HADIAH
Salah satu akhlaq dalam islam adalah saling memberi hadiah dalam rangka mempererat tali ukhuwah islamiyyah antara sesama muslim ataupun untuk menjalin silahturahim dengan para kerabat.
Syekh
Zakariyya Al-Anshari mendefinisikan hadiah sebagai penyerahan hak milik harta
benda tanpa ganti rugi yang umumnya dikirimkan kepada penerima untuk
memuliakannya. Jadi tujuan dari pemberian hadiah adalah untuk memuliakan
seseorang, misalnya atas kedudukan, prestasi, peranan atau jasa penting yang
dimilikinya dalam masyarakat.
Ada
banyak keutamaan memberi hadiah. Sebagaimana beberapa hadits Rasulullah saw berikut
yang artinya,
“Wahai, wanita muslimah. Janganlah
kalian menganggap remeh pemberian seorang tetangga kepada tetangganya,
sekalipun ujung kaki kambing”. [HR Bukhari]
“Saling
memberi hadiahlah kalian, niscaya kalian saling mencinta”. [HR Bukhari]
“Hendaknya kalian
saling memberikan hadiah, karena hadiah dapat menghilangkan sifat benci dalam
dada, dan janganlah seseorang meremehkan pemberian tetangganya walaupun hanya
secuil kaki kambing.” [HR.Bukhari dan Muslim]

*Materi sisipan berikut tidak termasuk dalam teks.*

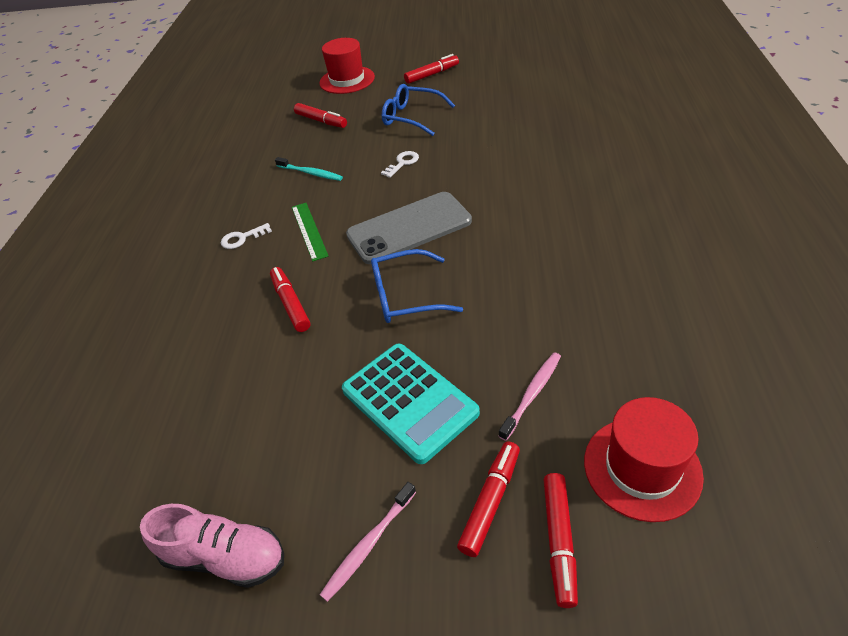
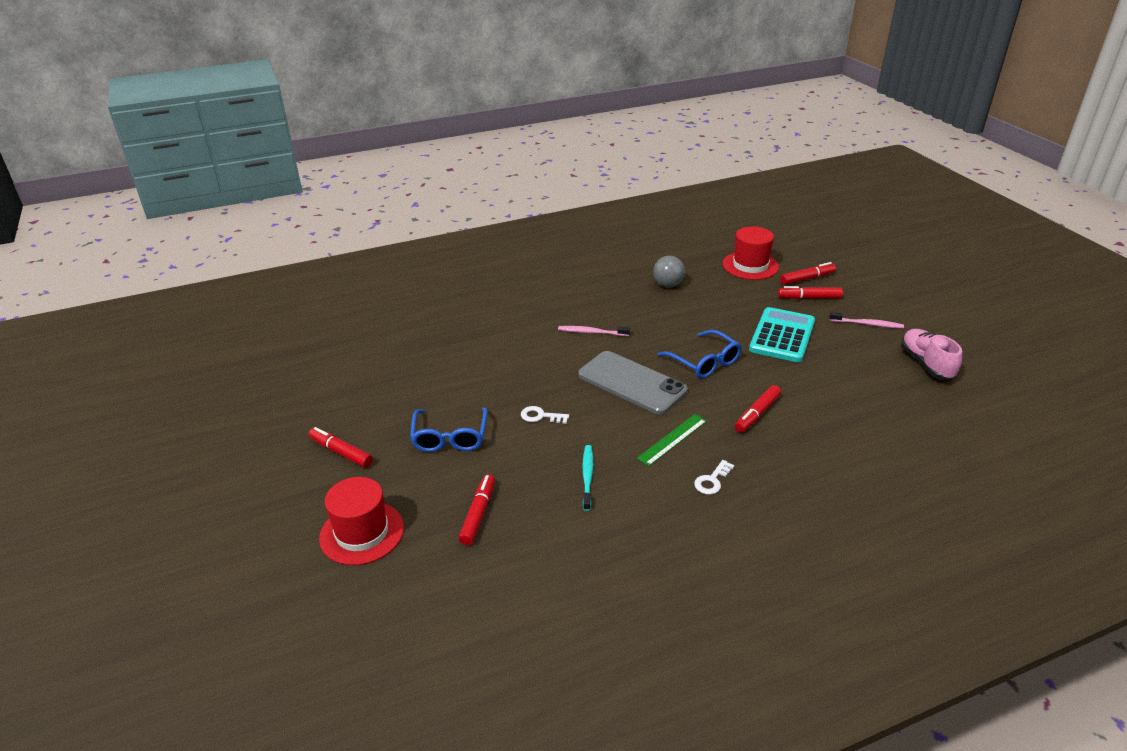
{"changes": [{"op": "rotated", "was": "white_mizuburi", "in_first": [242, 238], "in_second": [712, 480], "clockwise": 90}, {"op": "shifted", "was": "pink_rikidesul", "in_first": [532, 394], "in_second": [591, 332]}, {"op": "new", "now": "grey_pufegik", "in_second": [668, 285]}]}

“Sekiranya aku diundang makan sepotong lengan
atau kaki binatang, pasti akan penuhi undangan tersebut. Begitu juga jika
sepotong lengan atau kaki dihadiahkan kepadaku, pasti aku akan menerimanya.”
(HR. Bukhari)
Tentang
anjuran saling memberi hadiah, di kalangan ulama telah terjadi Ijma’, karena Ia
memberikan pengaruh yang positif di masyarakat, baik bagi yang memberi maupun
yang menerima.
Bagi
yang memberi, itu sebagai cara melepaskan diri dari sifat bakhil, sarana untuk
saling menghormati dan sebagainya. Sedangkan kepada yang diberi, sebagai salah
satu bentuk memberi kelapangan terhadapnya, hilangnya kecemburuan dan
kecurigaan, bahkan mendatangkan rasa cinta dan persatuan dengan sesama.
Imam
al-Ghazali memberikan petunjuk tentang adab yang perlu diperhatikan oleh siapa
saja yang bermaksud memberikan hadiah kepada seseorang, diantaranya :
Pertama,
memandang utama kepada orang yang diberi hadiah.
Pemberian
kepada orang lain karena merasa iba tidak bisa disebut sebagai hadiah tetapi
sedekah. Oleh karena itu jika kita bermaksud memberikan sesuatu kepada
seseorang sebagai hadiah, maka kita harus memandang sisi keutamaan atau
kelebihan dari orang itu sebagai sikap menghargai atau menghormati, misalnya
sebagai sesepuh, orang alim, orang saleh, orang yang banyak kebaikan dan
jasanya, tokoh masyarakat, dan sebagainya.
Kedua,
menampakkan rasa senang pada waktu menyerahkan hadiah.
Memberikan
hadiah bukanlah kewajiban karena hukumnya adalah sunnah. Oleh karena hukumnya
bukan wajib, maka terasa janggal apabila kita memberikan hadiah karena
keterpaksaan sehingga tidak bisa menampakkan rasa senang.
Ketiga,
bersyukur ketika melihat orang yang akan diberi hadiah.
Jika
menampakkan rasa senang di depan orang lain lebih bersifat sosial karena
terkait dengan hubungan baik antara manusia satu dengan lainnya atau disebut hablum minan nas, maka rasa syukur di
dalam hati ketika bertemu orang yang akan diberi hadiah termasuk wilayah hablum minallah karena bersyukur
merupakan ibadah personal kepada Allah.
Keempat,
mengikhlaskan hadiah tersebut walaupun banyak.
Memberikan
hadiah dengan nilai yang pantas adalah wajar sebab hadiah bersifat penghargaan
dan tidak diberikan dengan pamrih tertentu. Bagi orang mampu, nilai hadiah yang
wajar tidak menjadi persoalan, tetapi bagi orang yang kurang mampu, mungkin
terasa berat dan bisa mengurangi keikhlasannya. Di sinilah masalahnya jika
orang-orang tak mampu didorong-dorong memberikan hadiah kepada orang-orang
tertentu di dalam masyarakat.
Ada
tiga macam hadiah jika dilihat dari posisi pemberiannya.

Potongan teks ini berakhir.